The defendant in error seems to be insistent that inasmuch as the plaintiff in error is a corporation serving the public, it in some way becomes absolutely subject to control by the public which it serves. The answer to this claim is very well expressed by the Supreme Court of the United *57States, speaking through Chief Justice Waite, in Munn v. Illinois, 94 U. S., 113, 126: “Property-does become clothed with a public interest when used in a manner to make it of public consequence, and affect the community at large. When, therefore, one devotes his property to a use in which the public has an interest, he, in éffect, grants to the public an interest in that use, and must submit to be controlled by the public for the common good, to the extent of the interest he has thus created. He may withdraw his grant by discontinuing the use; but, so long as he maintains the use, he must submit to the control.”

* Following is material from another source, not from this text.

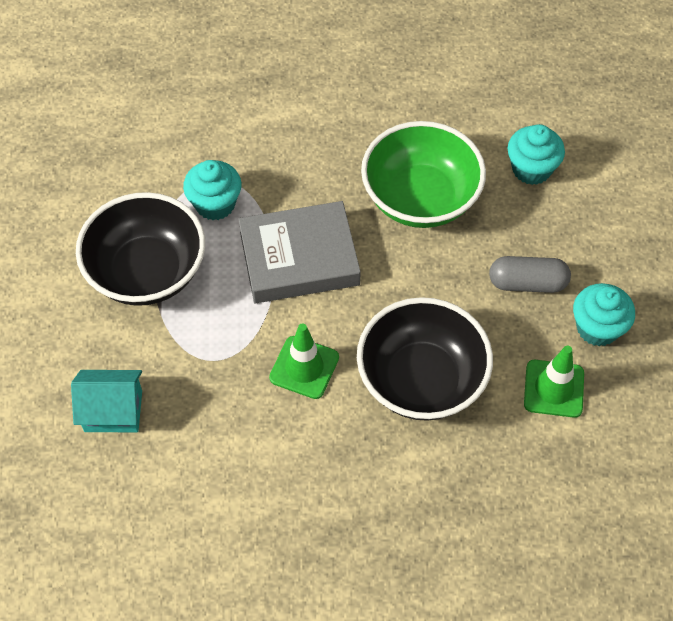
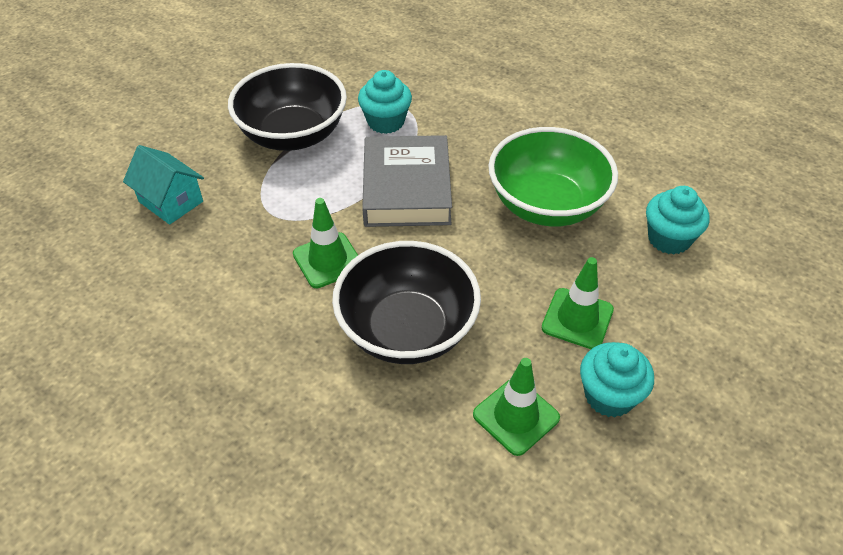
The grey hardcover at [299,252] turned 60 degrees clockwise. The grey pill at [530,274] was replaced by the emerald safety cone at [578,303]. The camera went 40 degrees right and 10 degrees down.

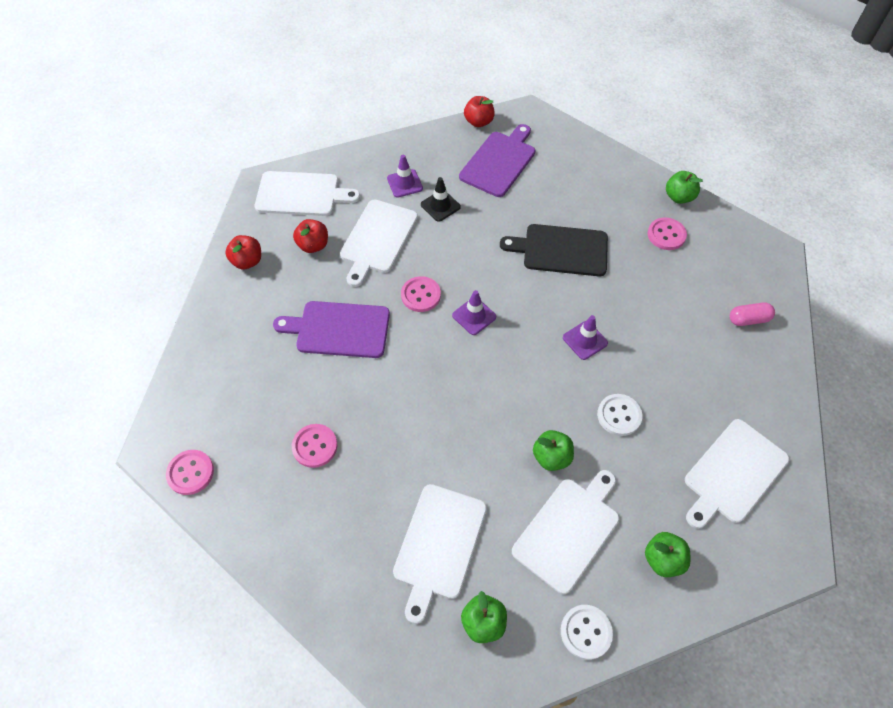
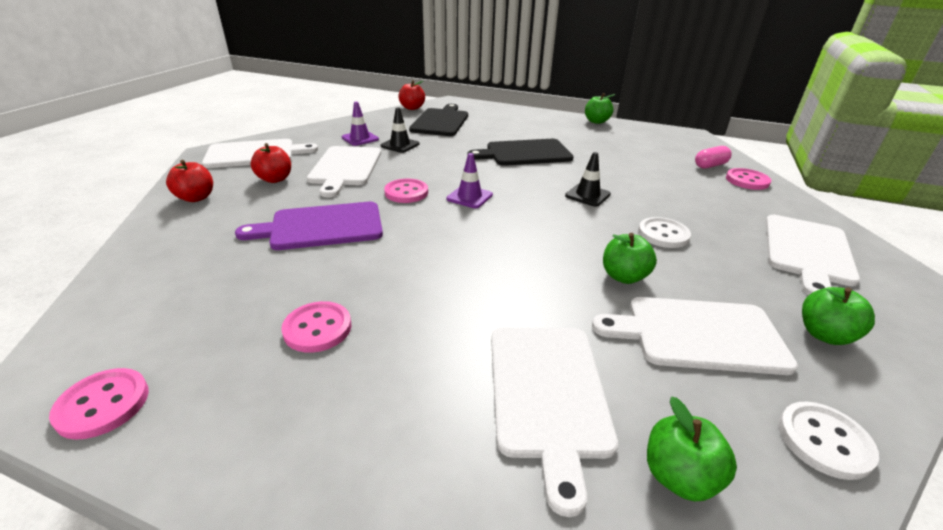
The purple chopping board at [497,160] became the jet-black chopping board at [438,120]. The purple safety cone at [585,337] became the jet-black safety cone at [588,179]. The pure white chopping board at [565,532] turned 105 degrees counterclockwise. The rosy sewing button moved from [667,234] to [748,179]. The camera went 20 degrees left and 25 degrees down.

Defendant in error also claims that the statement made in the amended answer of The East Ohio Gas Company, that it intended to relinquish and surrender its privileges and franchises, granted to it by the ordinance of September 26, 1898, and wholly to retire from said city, is a mere threat, which is intended to intimidate the city of Akron and its inhabitants, and if carried out would be an unlawful discrimination. It does not appear in the record that the gas company is not making that declaration in good faith; and when it does so appear it will then be the proper time to consider it. The entire abandonment of its franchise in Akron and seeking its fortunes elsewhere within the charter limits, do not constitute unlawful discrimination as generally understood.

It is not deemed necessary to review and distinguish the numerous authorities cited for the defendant in error. We heartily assent to very many of them, but they do not seem to us to be applicable *58tó the precise issue which we here have under consideration.

Judgment reversed and judgment for plaintiff in error.

Crew, C. J., Summers and Price, JJ., concur.